I run around 10.1 1/8 on my 15.8 1/4 runs


----------



## 7SPEED (Mar 24, 2003)

I run at Texas Motorplex in Ennis.

Well I was happy about the consistency but not happy about my 1/4 times last night. I ran all 15.5x's, my best is 15.2 which I haven't been able to hit since it was colder earlier in the year. But since its warmed up, usually I hit 15.3/15.4, so hitting 15.5's was a big disappointment.


----------



## tekmode (Feb 22, 2003)

i dont think i was shifting fast enough....i have learned more and now i will get lower


----------



## 7SPEED (Mar 24, 2003)

I wanna go back to Kennedale now, to see if my 1/8 times there compare to Ennis. I got my launches locked down now.


----------



## cgoflerguy (Jun 24, 2003)

i will try at angleton on friday to see if the knock sensor and nitrous make much of a difference i probabley wont use very much only 40 shot or so i dont want to start out too hard.


----------



## OneFastStanza (Mar 6, 2003)

I have noticed that the times are drastically by the launch especially on this car. You should be able to get your 60fts down to around 2.2s.

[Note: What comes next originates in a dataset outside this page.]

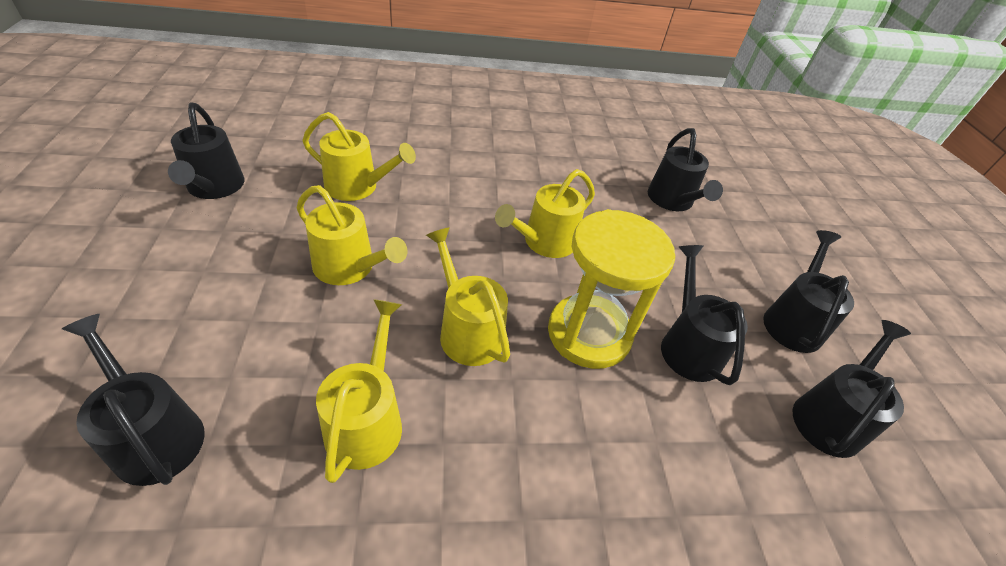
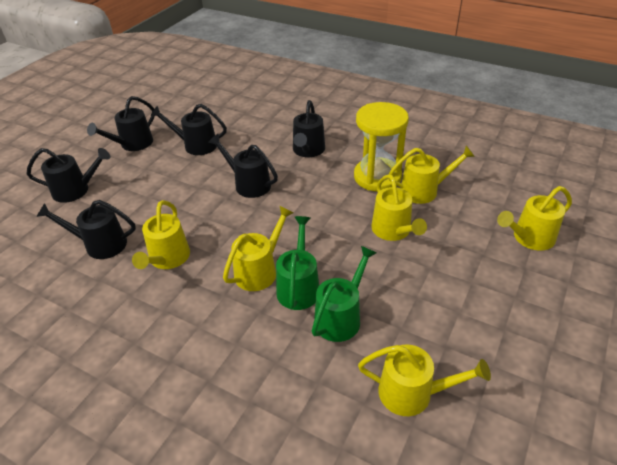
green watering can: 0 -> 2
yellow watering can: 5 -> 6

I just ran my car again this past Friday w/I/H/E and ran a best of 9.68 @74mph and that was with ~2.2 60ft. I was doing those same 60fts with just I/E. My new goal is to hit 9.5 so I am going to see how the car does with my 18s and better tires opposed to the stockers cause going up slightly larger shouldn't be that much of a difference. I think the better tires should help out a bit.

I think you could dip into the 9s possibly with a lower 60ft personally.


----------



## tekmode (Feb 22, 2003)

OneFastStanza said:


> *I have noticed that the times are drastically by the launch especially on this car. You should be able to get your 60fts down to around 2.2s.
> 
> I just ran my car again this past Friday w/I/H/E and ran a best of 9.68 @74mph and that was with ~2.2 60ft. I was doing those same 60fts with just I/E. My new goal is to hit 9.5 so I am going to see how the car does with my 18s and better tires opposed to the stockers cause going up slightly larger shouldn't be that much of a difference. I think the better tires should help out a bit.
> 
> I think you could dip into the 9s possibly with a lower 60ft personally. *


don't run with the 18s, it'll make you slower.


----------



## BlueBOB (Jan 29, 2003)

not necessarily.... if he has better tires, then he might do better seeing as how generally and 18" wheel is wider than a 17" wheel and he can hookup better and better his 60'.

And I completely agree... it's all about the launch and the 60'.

Right Kev?


----------



## 7SPEED (Mar 24, 2003)

Well the strange thing is even when I hit 1/8 of 9.8, my 60's were still the same 2.3xx. 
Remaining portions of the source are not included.